平安時代の律令細則を定めた「延喜式」という文書などに、播磨地区の山陽道の駅が記述されており、概ね、図2のようなルートだったと推測されています。街道の中継点となる駅家(うまや)には、文字どおり当時の交通機関である馬がたくさん繋がれていたのでしょう。(駅という漢字が、馬を止めておく場所という意味からきているということは、小学校で習いましたよね。)


図2 播磨国の古代山陽道ルート


 真広交差点から竜野側へ5分程度車を走らせたところ、現在の竜野市揖西町の西端、山陽自動車道への案内看板のあるあたりが、当時、布施の駅家(ふせのうまや)があったところです。この遺跡は、1980年代に竜野市教育委員会によって、詳細な発掘調査が行われ、建物群、遺構が見つかり、「駅」と記す土器、瓦、木簡などが大量に発見されています。それらから推測するに、礎石瓦葺の絢爛豪華なものであったらしい。意外なことに、全国で約400あったとされる駅家のうち、遺跡が駅であるとして確定的に発掘されたものは、この布施の駅家だけとのこと。発掘調査後は、遺跡は埋め戻されてしまい、現在付近には解説の小さな看板が立つのみですが、最近、少し手前の新しい自動車道路の建設現場となっているあたりからも、大きな寺院跡が見つかっています。この県道5号線を通ってSPring-8に通勤しておられる方も多いと思いますが、その昔、多くの都人や外国使節団がここを通っていたと想像すると、とても愉快な気分になります。栄華を誇ったこの道も、しだいに南側のルート(現在の国道2号線あたり)が開けると、そちらが山陽道(西国街道)として利用されるようになり、古代山陽道は、さびれていくことになります。
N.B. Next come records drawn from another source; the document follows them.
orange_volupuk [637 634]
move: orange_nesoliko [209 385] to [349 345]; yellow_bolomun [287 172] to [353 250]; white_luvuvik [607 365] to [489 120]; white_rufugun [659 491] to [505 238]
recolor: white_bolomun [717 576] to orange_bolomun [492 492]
 さて、テクノラインに戻って、道を進めましょう。やがて、前方には、感状山(かんじょうさん)の立派な山なみが見えてきます。目をこらすと、頂上付近に城の石垣の一部を見つけることができるでしょう。道路は、この山をさけるように、わずかに右カーブし、榊方面への分岐三叉路にでます。この三叉路のところに、近畿自然歩道の大きな案内板があります(写真2)。近畿自然歩道は、平成9年度から13年度にかけて整備がすすめられてきた、近畿を中心とした2府7県にまたがる路線延長3,258kmにわたる長距離自然歩道です。このあたりは、従来は山陽自然歩道として親しまれていたものを、新たに近畿自然歩道の一部としてリニューアルしたものです。ごく最近整備し直されただけあって、コースはあちこち手入れされて非常に歩きやすく、いたるところに道標が設置されており、迷う事はほとんどありません。
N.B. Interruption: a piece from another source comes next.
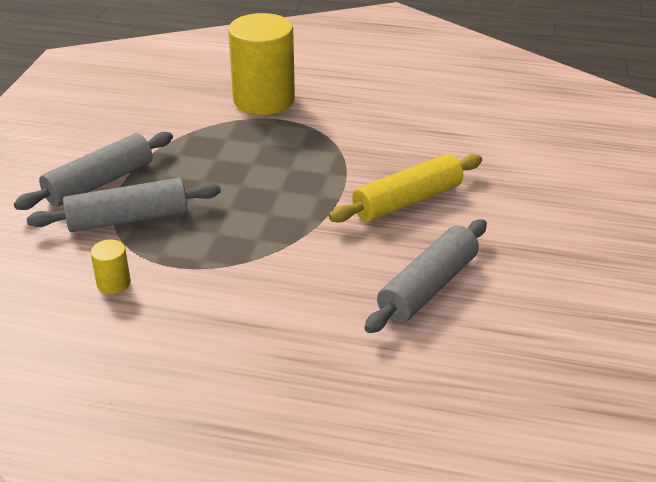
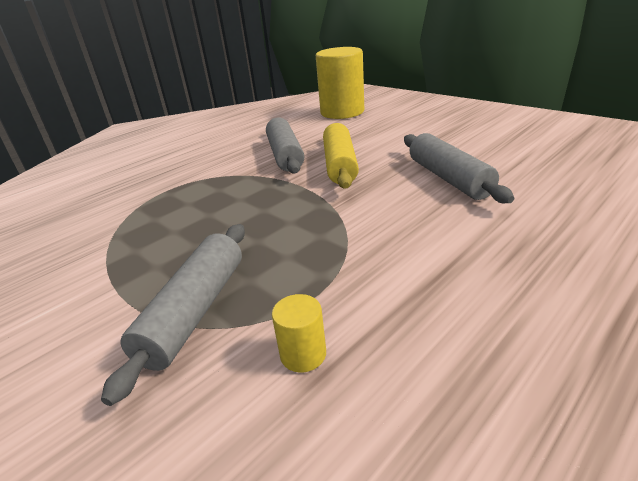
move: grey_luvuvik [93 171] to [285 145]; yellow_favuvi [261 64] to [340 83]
 この案内板のあるところは、東西への2つのルートのスタート地点となっています。東は、榊(さかき)、釜出(かまで)の集落を経て山中に入り、数々の伝説を持つ菖蒲谷(しょうぶだに)から、山上にある池をめぐり、城山(きのやま)を縦走して、竜野紅葉谷に降りるルート(15.7km)。おそらくこの自然歩道の山陽路ルートの中でも1、2を争うきついルートですが、実にすばらしい自然を堪能できます。城山は、次項で述べる嘉吉(かきつ)の乱で赤松氏滅亡の舞台となった城山城(きのやまじょう)があったところです。逆方向の西へ伸びるルートは、平家の落武者伝説のある小野豆(おのず)高原を訪ねる道で、出会う人も少なく、気候のいい時期の散策にはもってこいです(9.9km)。




写真2 近畿自然歩道案内板


3.赤松氏と感状山城跡

 さて、感状山城です。播磨地区の史跡や観光地を訪れる際に、前もって知っておくと、より面白みが増す歴史事項が3つあるように思います。赤松一族の興亡と秀吉の播磨出兵、そして赤穂浪士討ち入り。他の2つに比べると、赤松氏のことはあまりポピュラーとは言えません。同時代に活躍した足利尊氏、新田義貞などは、誰でもその名を知っているのに比べて、赤松は全く人気がない。かく言う筆者もこちらに移ってくるまで、赤松のことはほとんど知りませんでした。戦前は、後醍醐天皇をだました逆賊とのレッテルまで貼られていた時代もあるらしい。しかし、この地域では赤松はスターです。なにしろ、SPring-8のある上郡町のシンボルは、円心くんとエイトちゃんですからね。(図3。エイトちゃんが、何を表しているのかの説明は不要でしょう。)




図3 上郡町マスコット 円心くんとエイトちゃん


 円心くんとは、赤松の事実上の開祖、赤松則村円心(あかまつのりむらえんしん)のことで、上郡の悪党から勢力をのばし、白旗城(しらはたじょう)を中心にして播磨を平定した守護です。足利尊氏に味方し、室町幕府では、三管領四職(さんかんれいししき、昔受験の時に覚えましたね。)の一翼として重要な位置をしめるようになり、赤松氏の栄華が始まります。しかし、そのひ孫の赤松満祐(みつすけ)は、時の将軍足利義教(あしかがよしのり)と対立し、これを殺してしまう。将軍を殺してただで済むはずはなく、満祐は城山城にもどったところを幕府軍に討たれ、ここに赤松氏はいったん滅びます(嘉吉の乱1441年)。(この、いったん、というのが意味ありげです。)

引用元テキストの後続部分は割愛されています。